Thirdly, it is important to note that the stakes of maintaining an independent civil society have impacts far beyond the response to the 2015-2017 ‘refugee crisis’. Policies which criminalise migration have been shown to have broader impacts on the population as a whole, including making life more difficult for other minority groups in society and negatively impacting social trust in society. Policies that criminalise contact with irregular migrants may lead to widespread feelings of subjective insecurity as well as stigma, ill trust and prejudice towards migrants. Speaking of the recent deployment of 3,000 ‘border hunters’ and enhanced policing and reports of violence at the external Schengen border between Hungary and Serbia, one civil society interviewee remarked to me in 2017:
‘I wonder what is going to happen in a few years time, when those officers who have taken part in these acts of violence will go back to their original postings and community [...], if it will normalize that violence? ... [I]t’s a very serious issue, not to do with migrants and asylum seekers.

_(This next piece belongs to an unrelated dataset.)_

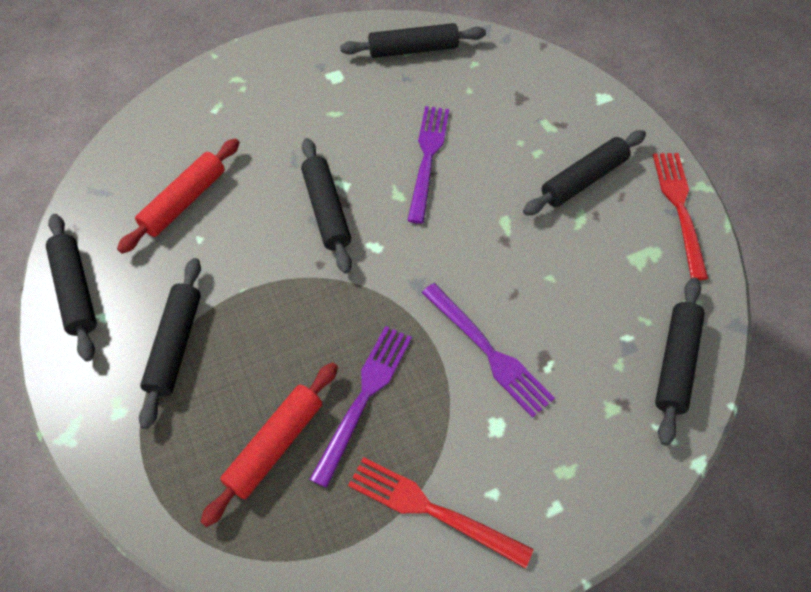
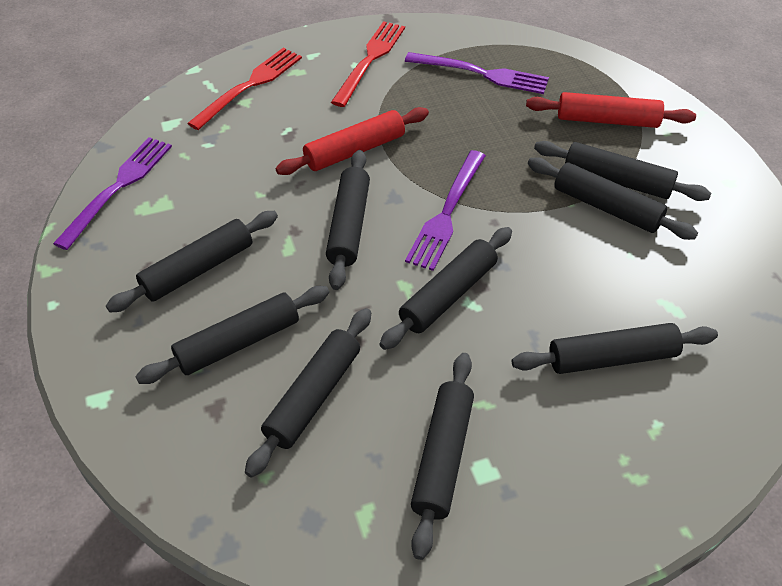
black rolling pin: 6 -> 9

These police officers will be the ones who stop me on the road or anyone else so that’s very problematic’.
His words echo those of a French civil society activist who commented to me back in 2010 that ‘crimes of solidarity’ do not just concern the rights of migrants but are also ‘about the rights of citizens’. They are, she stressed, about something bigger that binds us: that is, the value of Fraternité.

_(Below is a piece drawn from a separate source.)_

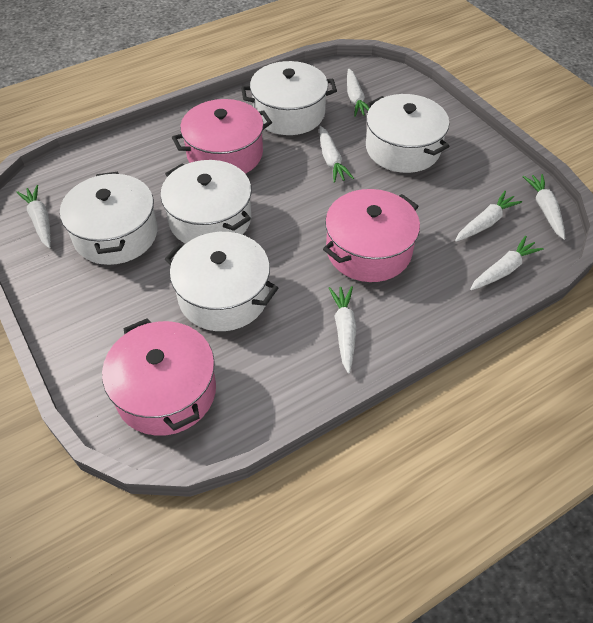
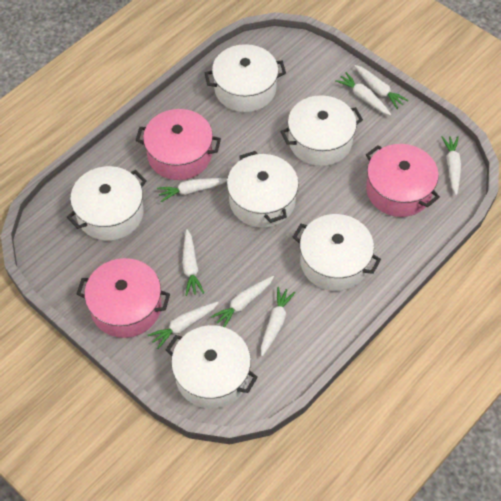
white carrot: 7 -> 8
white pot: 5 -> 6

Conclusion: Fraternité versus Fortress Europe, a European device
It is recognised in international humanitarian law that we all have a duty to act to save fellow human beings in need and that human rights are universal. Other protections are included for example in the 1999 UN Declaration on Human Rights Defenders. Yet the boundaries of where this duty begins and ends are often contested.
Tensions between understandings of Fraternité as a communitarian defense of closure or a universalist ‘will to humanity’ remain a key debate for Europe; though for now the French court at least has spoken out in defense of the latter historic definition.
The concentration of powers to deter migrants and to control the actions of civil society actors at the level of the EU, coupled with a lack of clear protection for citizens to provide humanitarian assistance to irregular migrants and asylum seekers at the same level, has made the EU for one of the first times an arena of democratic deliberation on the topic of humanitarian aid and civil disobedience. Parts of civil society have awoken across borders to contest policies and laws that they believe to be contrary to the ‘core principles’ of both Member States such as France and the EU as a whole, as well as contrary to broader humanitarian, religious or political principles. The French judgement is cause for hope: a victory for pan-European civil society and solidarity at a time when it is under threat in many parts of Europe.